Hospital autopsies are even rarer when patients older than 60 die in hospitals, representing a lost opportunity to learn about age-related diseases, Burton said. More than 684,000 such patients died in hospitals in 2008 — more than one-quarter of the total deaths in the country — and just 2.3 percent were autopsied, CDC data show.

Without autopsies to confirm patients’ precise causes of death, public health officials say, the health-care system overall suffers. Erroneous information sometimes ends up on death certificates. Broad categories of disease such as cancer are probably accurate, but specifics such as the type of cancer may not be, said Robert Anderson, chief of the mortality statistics branch of the CDC’s National Center for Health Statistics.
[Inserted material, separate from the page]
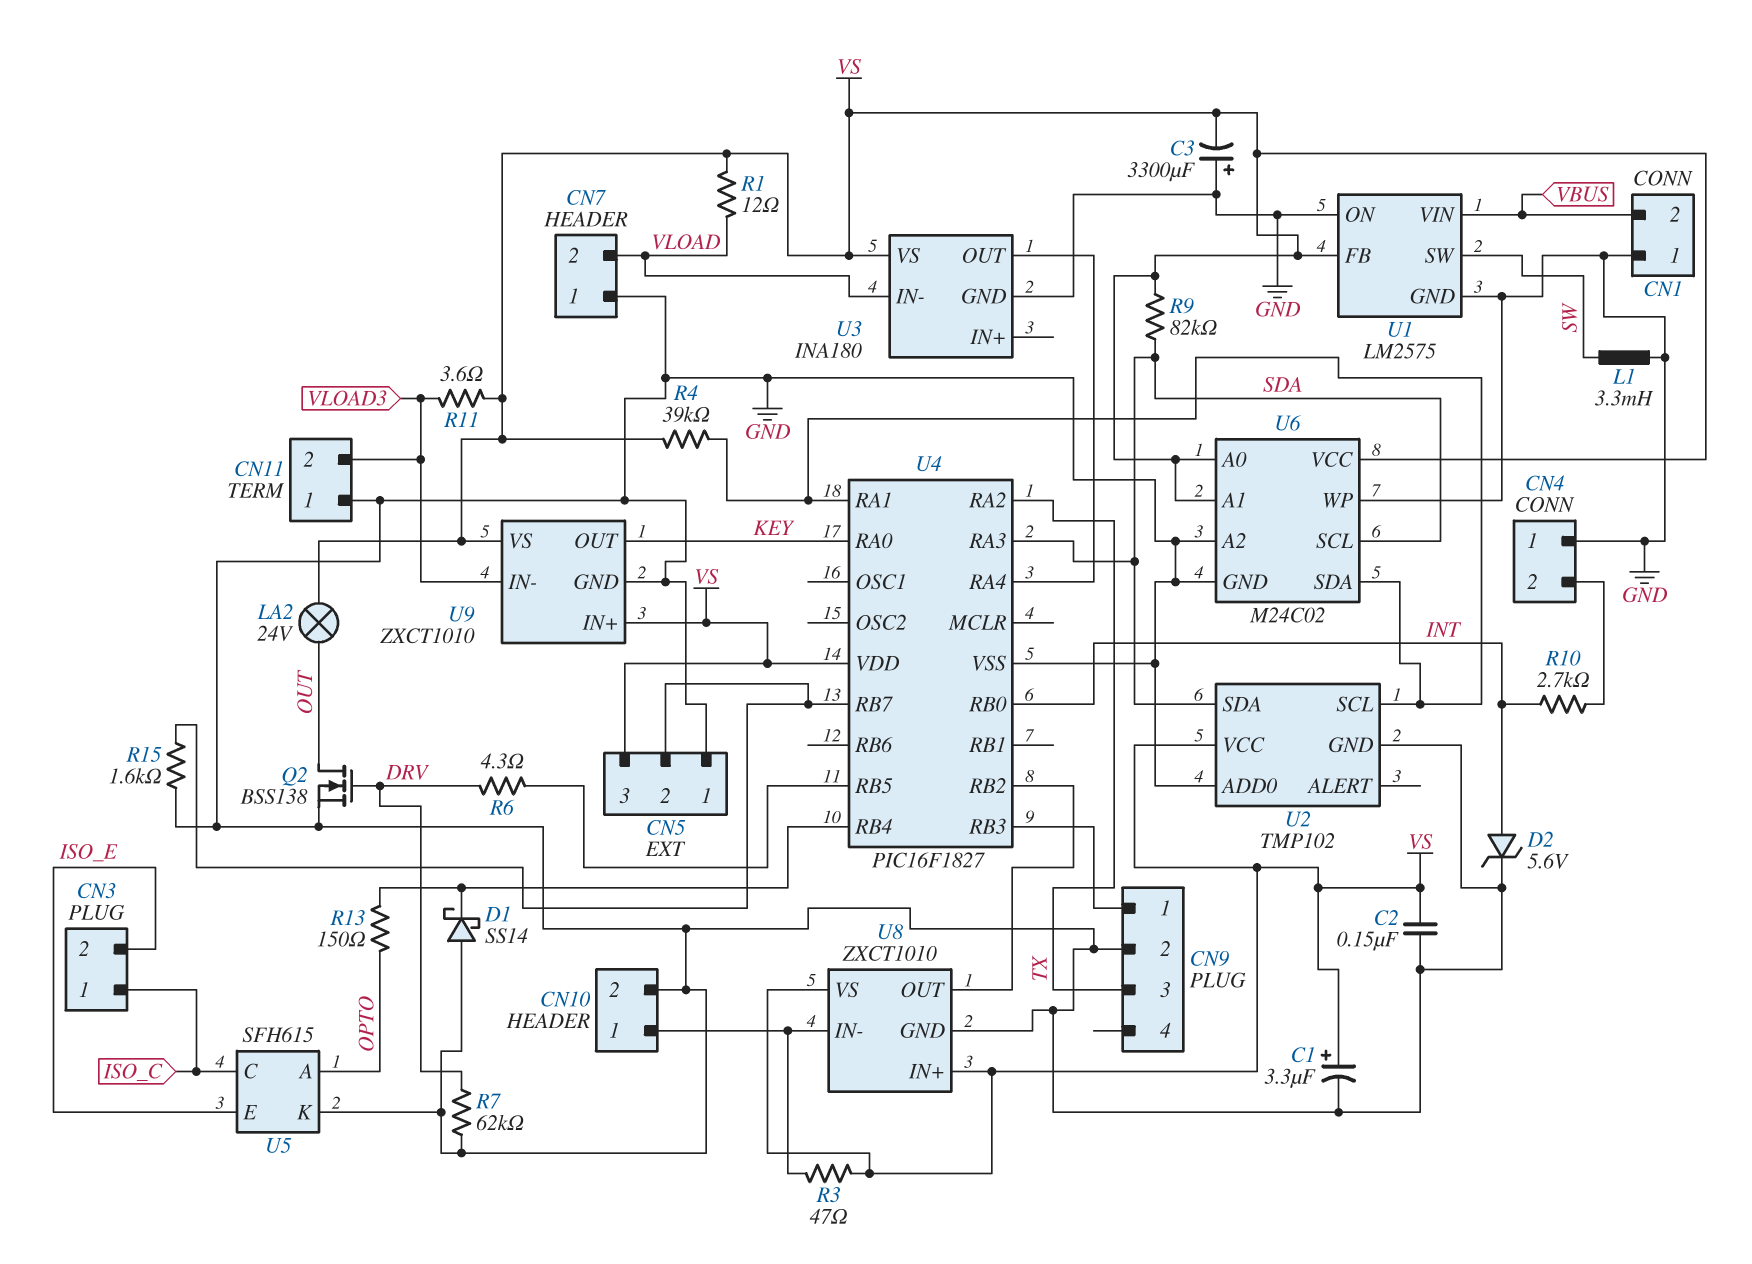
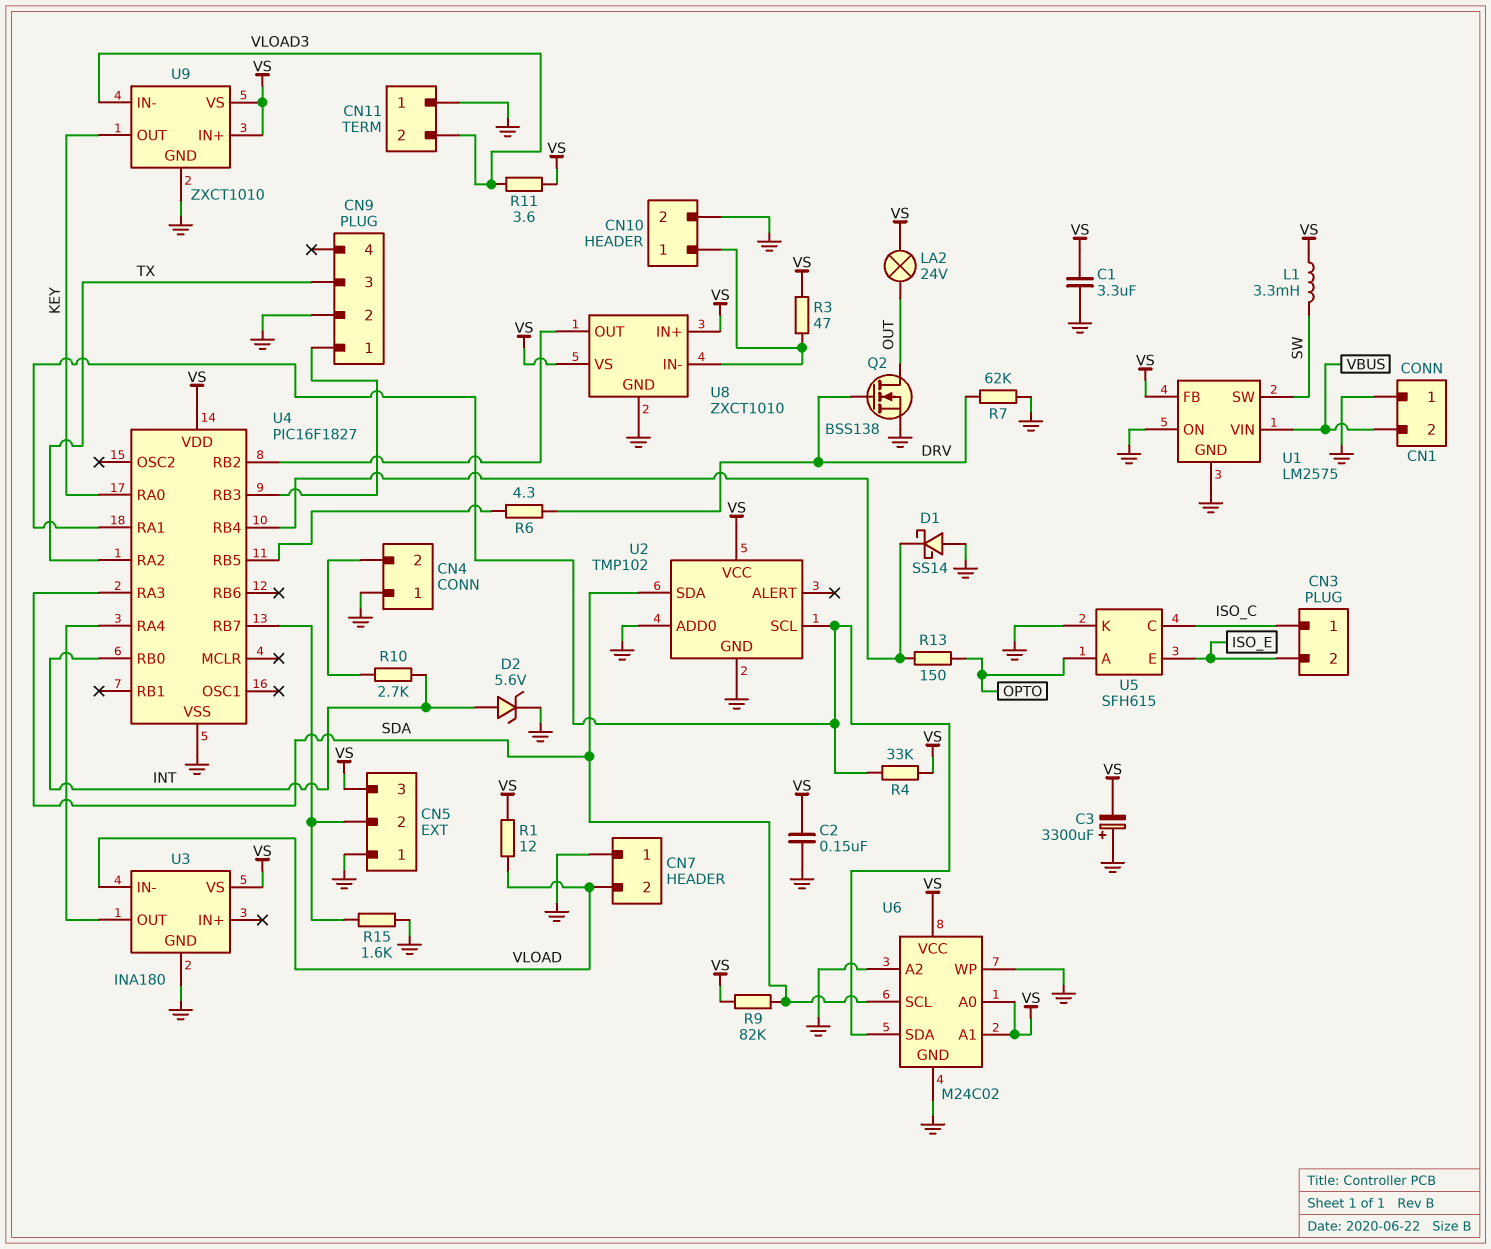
C1: 3.3uF (plus VS, minus GND) -> 3.3uF (GND, VS)
L1: 3.3mH (GND, SW) -> 3.3mH (SW, VS)
R4: 39k (U2/SCL, VS) -> 33k (U2/SCL, VS)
“These data are used to set public health priorities, to develop public health programs and allocate resources,” Anderson said. “We do the best that we can given the information we have, but if you put bad information into the system, you’re going to get bad information out.”

In 1999, the Medicare Payment Advisory Commission, or MedPAC, which advises Congress about Medicare, issued a report stating that increasing the rate of clinical autopsies could improve health care and reduce errors.

The report recommended paying pathologists directly for autopsies and giving hospitals bonuses or penalties for hitting or missing target autopsy rates. The advisory group also suggested that Medicare change its hospital regulations to encourage more autopsies and use them as a standard of performance.

But Medicare has not acted upon these recommendations. An official from the Centers for Medicare & Medicaid Services declined ProPublica’s request for an interview, saying the use of autopsies in hospitals “is not within [Medicare’s] bailiwick at all.”

Other organizations that advocate for better medicine, such as the Institute for Healthcare Improvement, National Quality Forum and The Joint Commission, have not pushed for higher levels of autopsies, either, despite the widely held belief that this could produce improved care.

Raising the rate “is not one of our priorities by any means,” The Joint Commission's Schyve said.

Dr. George Lundberg, a pathologist and one of the country’s most vocal advocates for increasing the autopsy rate, shakes his head when discussing the medical industry’s apathy about low autopsy rates. Lundberg, the editor of the journal MedPage Today, said The Joint Commission should re-establish mandatory autopsy rates “like they used to have back in the good old days of quality when we weren’t running away from trying to find the truth [about] our sickest patients.”

One way to shake the complacency, various experts told ProPublica, would be for insurance companies and the government to pay for autopsies. But an official from UnitedHealth Group, the largest health-insurance company in the country, said the autopsy is not reimbursed because it “isn’t a procedure that would prevent or treat a sickness or injury” in a patient.

Virmani called this shortsighted. The cost of an autopsy is small relative to the money spent on drugs, treatment and diagnostic imaging, she said, and the payoff could save lives and money.

“We are letting go of something which we could really use tomorrow to improve the health care of patients,” she said.